Venous Thromboembolism
Sarah Fittro
Background
- Includes DVTs and PE. See “Pulmonary Embolism” section in cardiology.
- Virchow’s triad: stasis, vessel wall injury and hypercoagulability
- Risk factors for provoked DVT/PE
- Major risk factors: major surgery, trauma or fracture, active cancer (Pancreatic, brain, lung, ovarian, and metastatic cancers are highest risk), prior VTE, prolonged immobility such as hospitalization >3 days or SCI, inherited hypercoagulability, pregnancy and postpartum period (first 6 weeks)
- Minor Risk Factors: older age, obesity, hormone therapy, smoking, minor surgery
- Non-transient risk factors: malignancy (active), myeloproliferative disorders, IBD, liver disease, COPD, CHF, CKD, hereditary thrombophilia (factor V Leiden and prothrombin gene mutations most common), antiphospholipid syndrome, prior VTE.
Evaluation
- Asymmetric calf swelling of >2cm sensitivity and specificity for DVT of 60-70%
- Classic triad of PE: SOB, pleuritic chest pain and coughing +/- hemoptysis
- Wells’ Criteria for DVT can help guide diagnostic testing
- If a pt has a low pre-test probability, a negative D-dimer can rule out DVT
- In a high pre-test probability pt a negative D-dimer is less helpful
- Whole-leg ultrasounds with doppler is gold standard for DVT
- CT pulmonary angiography is gold standard for PE (lesser alternative V/Q scan)
Management
- Prophylaxis: Padua score o Score > 4 high risk, VTE risk ~11% over 90 days without prophylaxis.
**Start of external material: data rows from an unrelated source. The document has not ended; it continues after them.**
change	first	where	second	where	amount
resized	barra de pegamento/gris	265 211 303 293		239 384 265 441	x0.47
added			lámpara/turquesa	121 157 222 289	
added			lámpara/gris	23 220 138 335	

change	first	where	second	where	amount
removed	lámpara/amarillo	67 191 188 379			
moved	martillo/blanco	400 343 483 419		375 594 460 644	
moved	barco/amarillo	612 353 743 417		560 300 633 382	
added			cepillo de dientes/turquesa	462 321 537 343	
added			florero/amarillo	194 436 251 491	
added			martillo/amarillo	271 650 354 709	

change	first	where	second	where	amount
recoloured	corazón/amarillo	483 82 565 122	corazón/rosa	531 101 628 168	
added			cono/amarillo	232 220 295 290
Recommend pharmacologic prophylaxis (enoxaparin 40 mg SC daily or ppx dose heparin)
- Score <4 is low risk; recommend ambulation and SCDs
- Treatment (see anticoagulation section)
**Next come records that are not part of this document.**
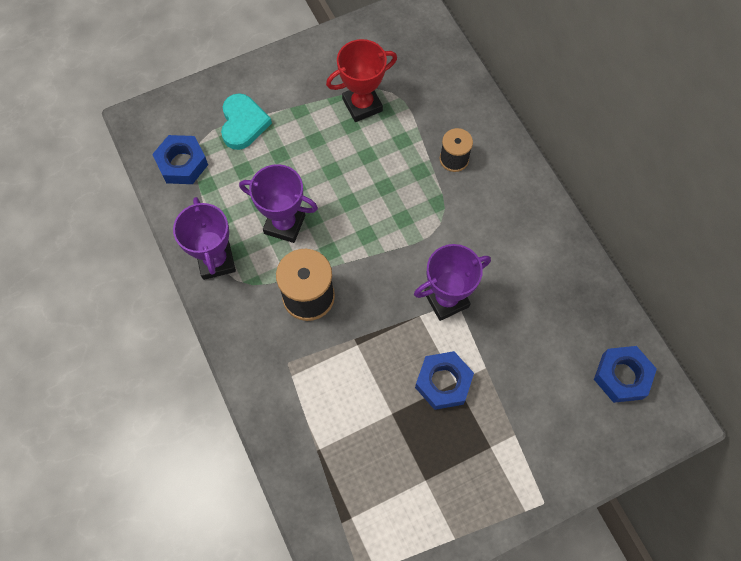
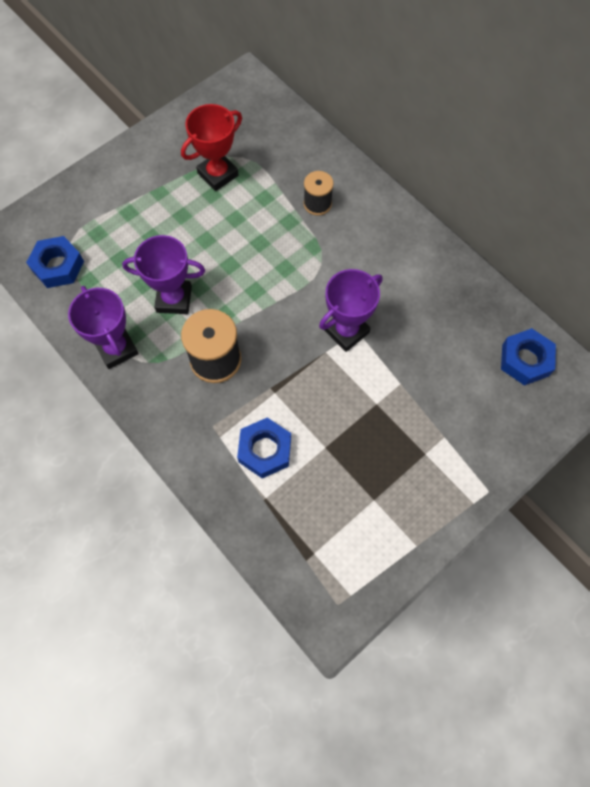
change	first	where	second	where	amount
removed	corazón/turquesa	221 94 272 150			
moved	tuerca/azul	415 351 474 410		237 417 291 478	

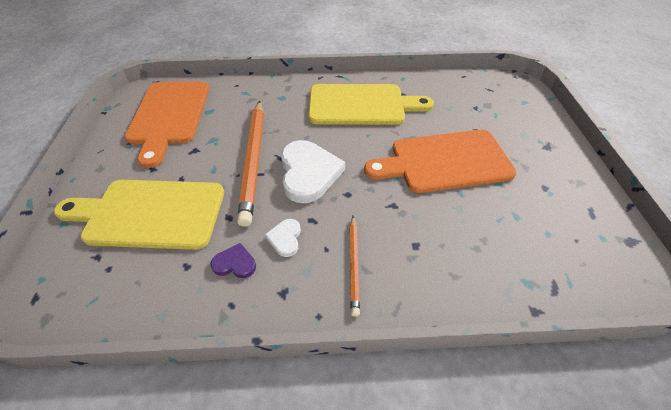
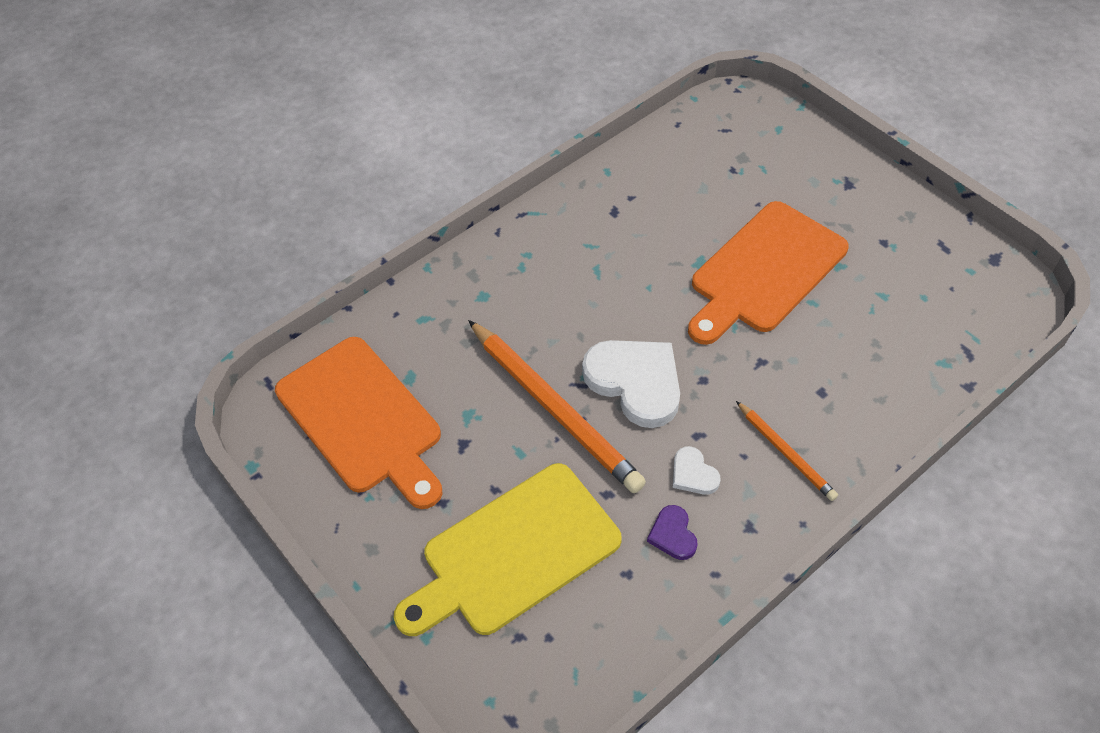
change	first	where	second	where	amount
removed	tabla de cortar/amarillo	308 84 434 125			
turned	corazón/morado	210 243 256 278		647 505 698 560	75 degrees counterclockwise

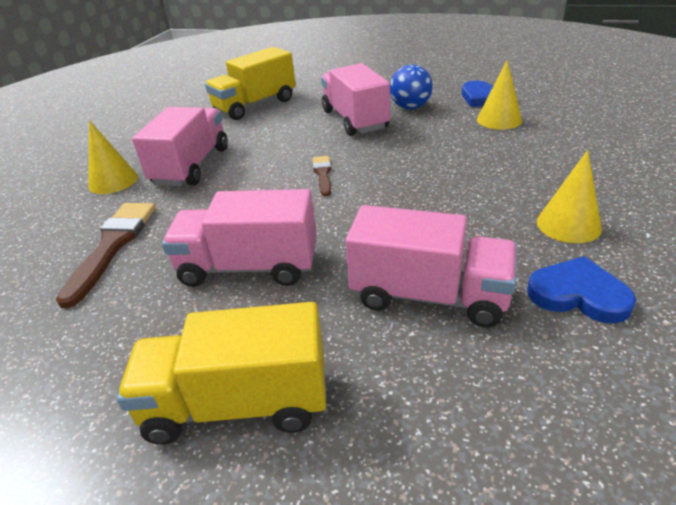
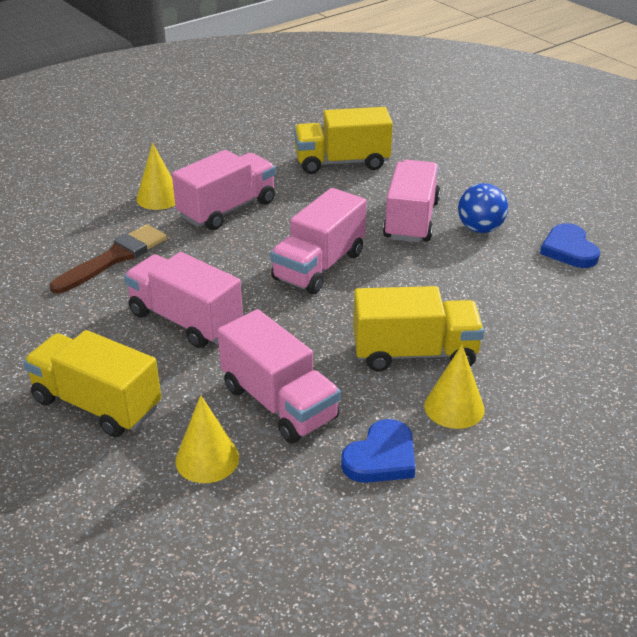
change	first	where	second	where	amount
moved	cono/amarillo	477 60 522 130		175 395 239 483	
replaced	pincel/marrón	312 156 331 197	camión/rosa	270 188 367 294	
turned	corazón/azul	527 256 636 324		341 419 415 483	75 degrees clockwise
added			camión/amarillo	353 286 484 371	

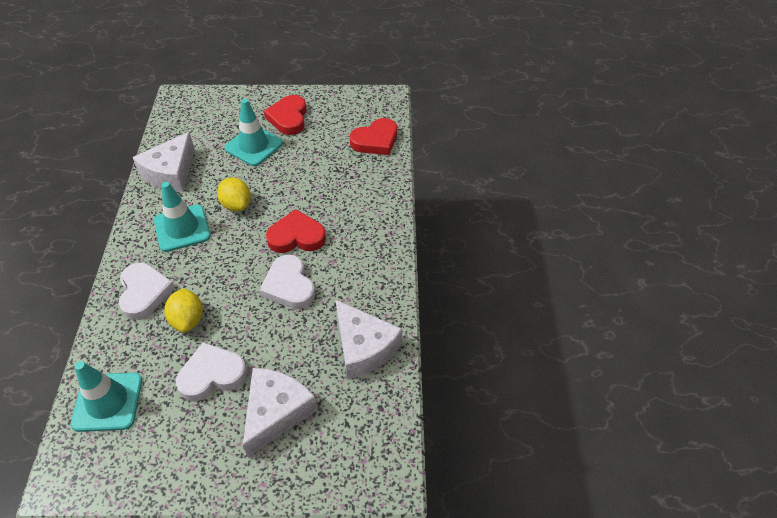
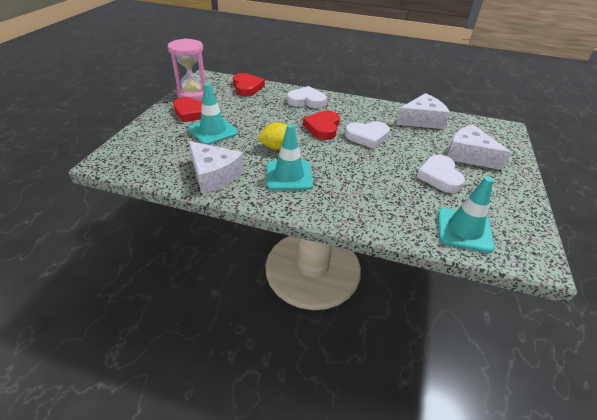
change	first	where	second	where	amount
moved	corazón/blanco	119 263 175 320		287 86 327 108	
removed	limón/amarillo	164 288 203 333			
added			reloj de arena/rosa	168 39 206 100	

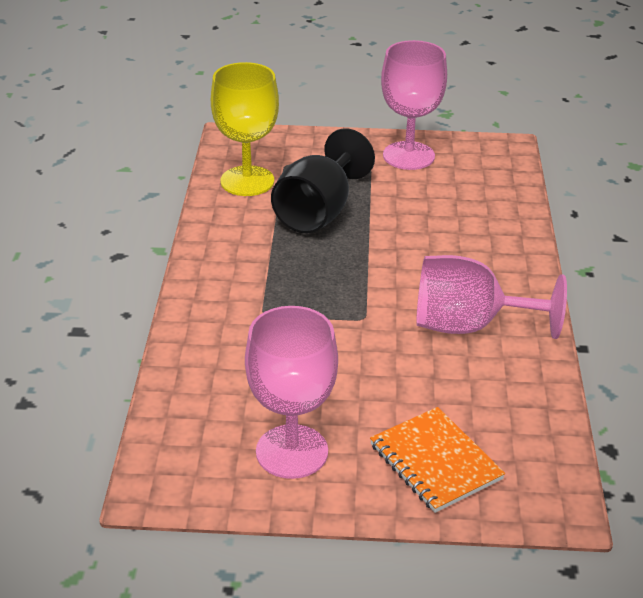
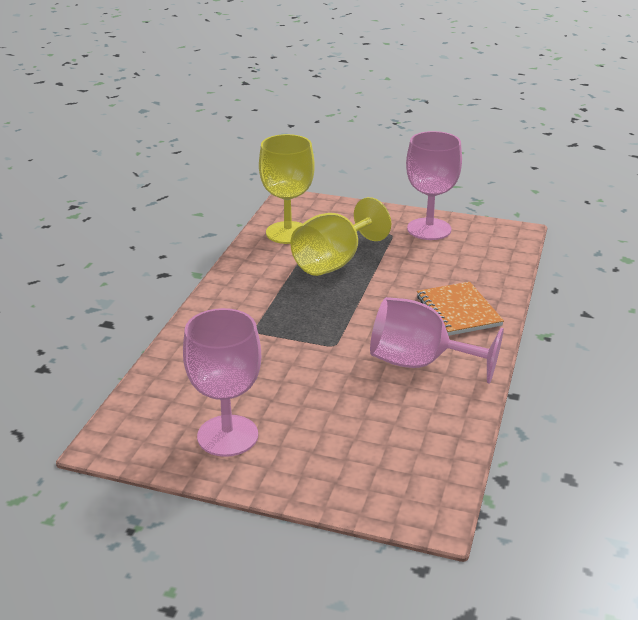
change	first	where	second	where	amount
recoloured	copa/negro	271 128 375 233	copa/amarillo	290 197 391 276	
moved	cuaderno/naranja	370 407 505 513		417 282 504 336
- Heparins: UFH or LMWH, e.g., enoxaparin starts immediately.
- DOACs: Rivaroxaban or apixaban can be first-line (no heparin bridge needed).
- Warfarin: Started with UFH/LMWH overlap (5+ days) until INR is 2-3, then heparin stops.
- Severe PE:
- Thrombolytics (e.g., alteplase) for massive PE with hemodynamic instability
- Embolectomy (surgical or catheter-based) if thrombolysis fails.
- Duration of treatment
- Provoked: 3-6 months or until provoking factor (trauma, surgery) is resolved
- Unprovoked (e.g., cancer, genetic defects): typically requires life-long anticoagulation along with assistance from hematology
Complications
- Post-Thrombotic Syndrome: Chronic leg pain, swelling, ulcers from vein damage (20- 50% of DVT cases). Compression stockings reduce risk of this.
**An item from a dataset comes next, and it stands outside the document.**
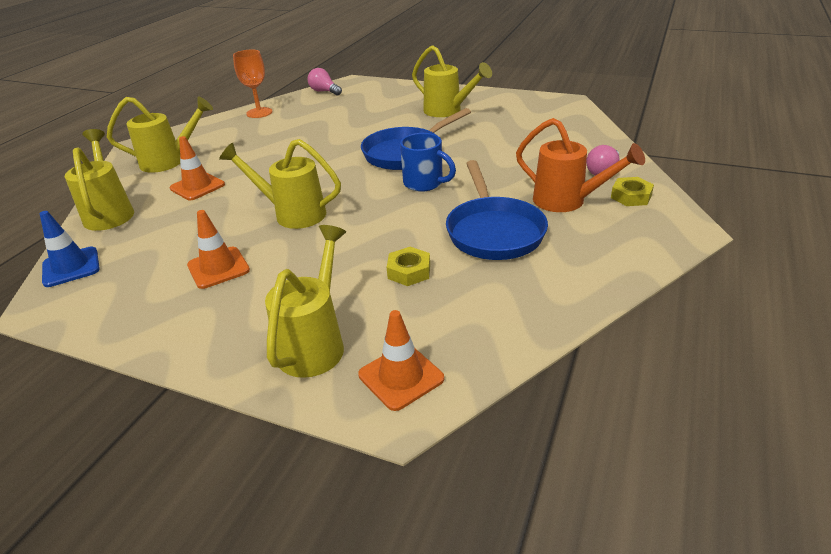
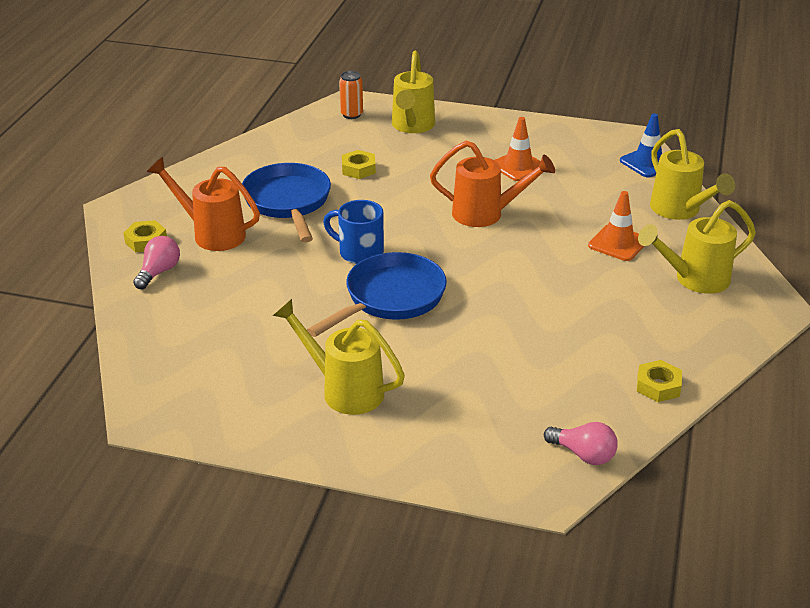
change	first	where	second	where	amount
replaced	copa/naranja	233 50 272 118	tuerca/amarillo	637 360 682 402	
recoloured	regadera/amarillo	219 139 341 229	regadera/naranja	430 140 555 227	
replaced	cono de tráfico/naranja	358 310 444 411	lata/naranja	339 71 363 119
- Chronic Thromboembolic Pulmonary Hypertension (CTEPH): Rare, from unresolved PE causing lung artery pressure buildup.
Anticoagulation in malignancy
- Treatment of established VTE (ASCO 2021): LMWH or DOACs (apixaban, rivaroxaban, edoxaban). Avoid DOACs in GI/GU cancers due to bleeding risk.
- Primary Prophylaxis o Khorana Score: Predicts VTE risk in outpatients on chemo
- Apixaban 2.5 mg BID, rivaroxaban 10 mg daily, or LMWH for high-risk outpatients (e.g., pancreatic cancer, Khorana ≥2).
Additional Information
- Should we get a follow up ultrasound?
- When it’s typically not needed: provoked DVT with clear resolution: If DVT was triggered by transient risk and symptoms resolve, follow-up imaging isn’t routine.
- When it’s recommended or considered: unprovoked DVT with no clear trigger suggests underlying risk (e.g., factor V Leiden, cancer). F/u ultrasound can:
- Assess residual clot to guide whether to extend AC
- Assess persistent residual vein occlusion which doubles recurrence risk.
- What about IVC filters?
- Select circumstances for these: In pts with acute DVT or PE and in whom anticoagulation is absolutely contraindicated (thrombocytopenia, recent intra-cranial bleed, recent GI bleed) or recurrent PE despite adequate AC
- Placement of a retrievable IVC filter should be discussed with Hematology and IR
- Complications of IVC filters include filter thrombosis, migration/fracture, perforation and retrieval issues (PREPIC trials (1998, 2005) showed filters reduce PE risk short-term but increase DVT recurrence long-term, with no mortality benefit)